SEC Proposes to Improve Disclosures Relating to Acquisitions and Dispositions of Businesses
On May 3, the Securities and Exchange Commission (SEC) voted to propose amendments (the proposed amendments ) to improve the information that investors receive regarding the acquisition and disposition of businesses. The proposed amendments are intended to facilitate more timely access to capital and reduce the cost and complexity of preparing the financial disclosures.
The proposed amendments affect Rules 3-05, 3-14 and Article 11 of Reg. S-X, as well as related rules and forms. The proposed amendments to Rule 3-14, which governs the acquisitions of real estate, will be of particular interest to Nareit members operating as equity REITs.

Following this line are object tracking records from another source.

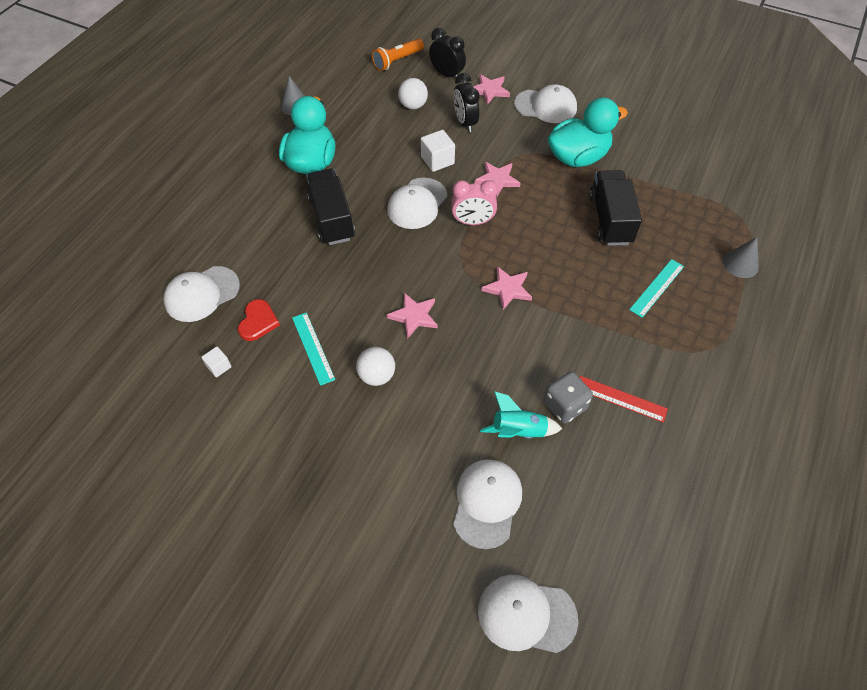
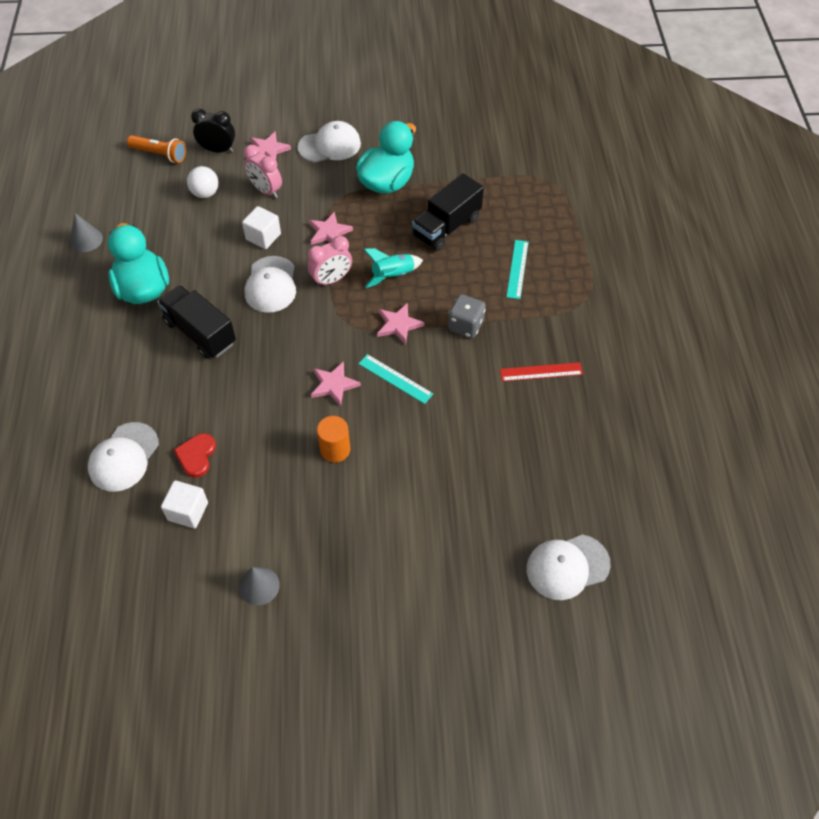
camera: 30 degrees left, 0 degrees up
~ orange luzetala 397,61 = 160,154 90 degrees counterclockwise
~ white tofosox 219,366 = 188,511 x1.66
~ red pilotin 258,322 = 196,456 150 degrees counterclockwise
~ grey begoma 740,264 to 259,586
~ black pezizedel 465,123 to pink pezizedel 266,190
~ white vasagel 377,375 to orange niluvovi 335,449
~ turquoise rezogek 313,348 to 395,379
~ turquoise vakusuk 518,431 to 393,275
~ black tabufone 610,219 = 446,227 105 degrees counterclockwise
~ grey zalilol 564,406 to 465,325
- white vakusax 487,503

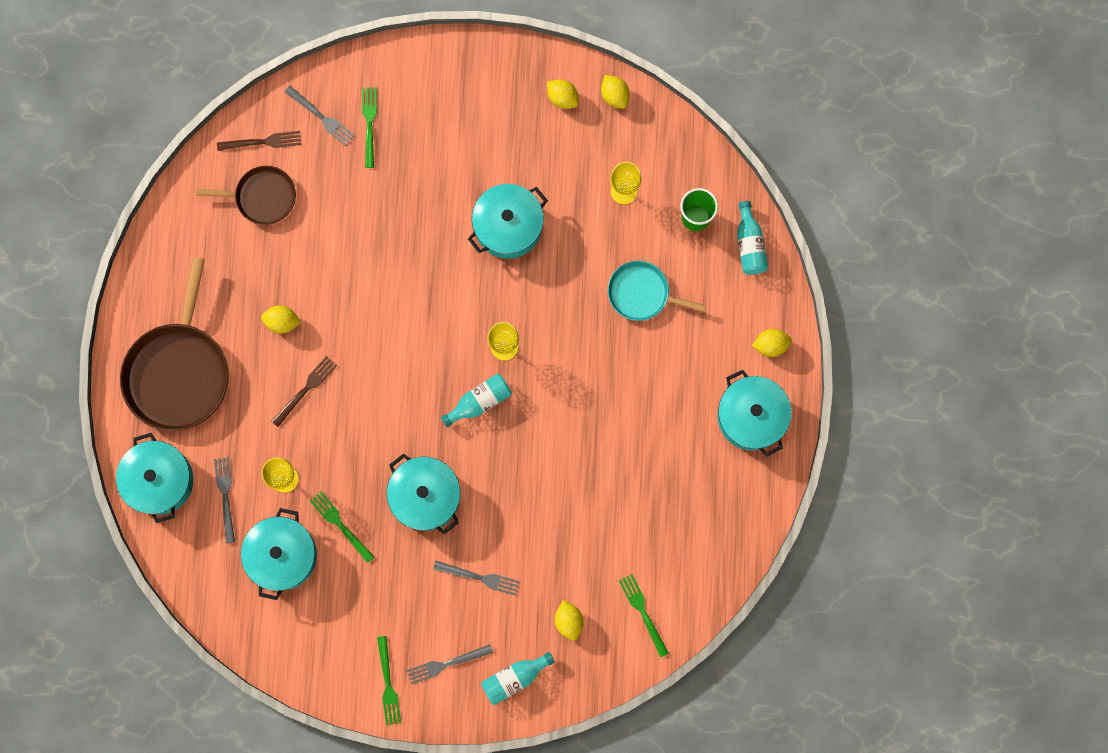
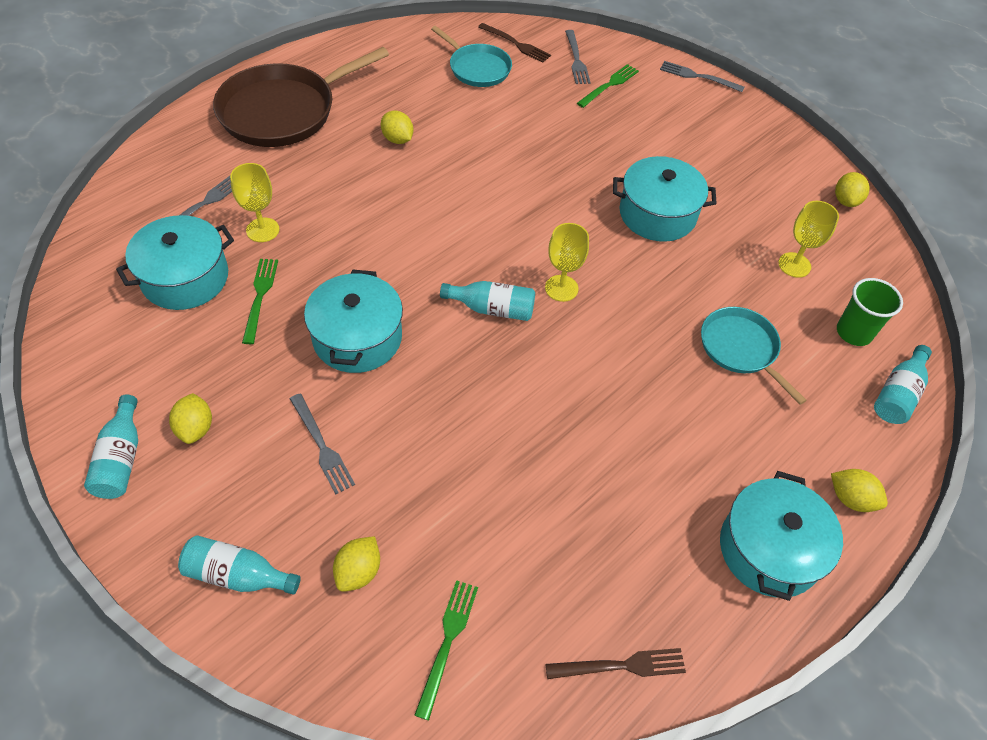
camera: 40 degrees right, 25 degrees down
~ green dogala 388,684 to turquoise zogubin 121,459
~ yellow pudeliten 562,98 to 195,428
~ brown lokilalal 262,197 to turquoise lokilalal 477,68
~ brown dogala 306,389 to 621,666
~ grey dogala 446,664 to 698,77
- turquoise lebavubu 159,480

The proposed amendments would align Rule 3-14 with Rule 3-05 and clarify the application of Rule 3-14 regarding the determination of significance, the need for interim income statements, special provisions for blind pool offerings, and the scope of the rule’s requirements.
If you are interested in participating in a Nareit Task Force that will review the proposed amendments and evaluate whether Nareit should respond, please contact Christopher Drula ( firstname.lastname@example.org) by May 15. The proposed amendments have a 60-day comment period following its publication in the Federal Register.
In addition to the proposed changes to Rule 3-14 described above, the proposed amendments would, among other things:
- update the significance tests under these rules by revising the investment test and the income test, expanding the use of pro forma financial information in measuring significance, and conforming the significance threshold and tests for a disposed business;
- require the financial statements of the acquired business to cover up to the two most recent fiscal years rather than up to the three most recent fiscal years;
- permit disclosure of financial statements that omit certain expenses for certain acquisitions of a component of an entity;
- clarify when financial statements and pro forma financial information are required;
- permit the use in certain circumstances of, or reconciliation to, International Financial Reporting Standards as issued by the International Accounting Standards Board;
- no longer require separate acquired business financial statements once the business has been included in the registrant’s post-acquisition financial statements for a complete fiscal year;
- amend the pro forma financial information requirements to improve the content and relevance of such information; more specifically, these improvements would include disclosure of “Transaction Accounting Adjustments,” reflecting the accounting for the transaction; and “Management’s Adjustments,” reflecting reasonably estimable synergies and transaction effects.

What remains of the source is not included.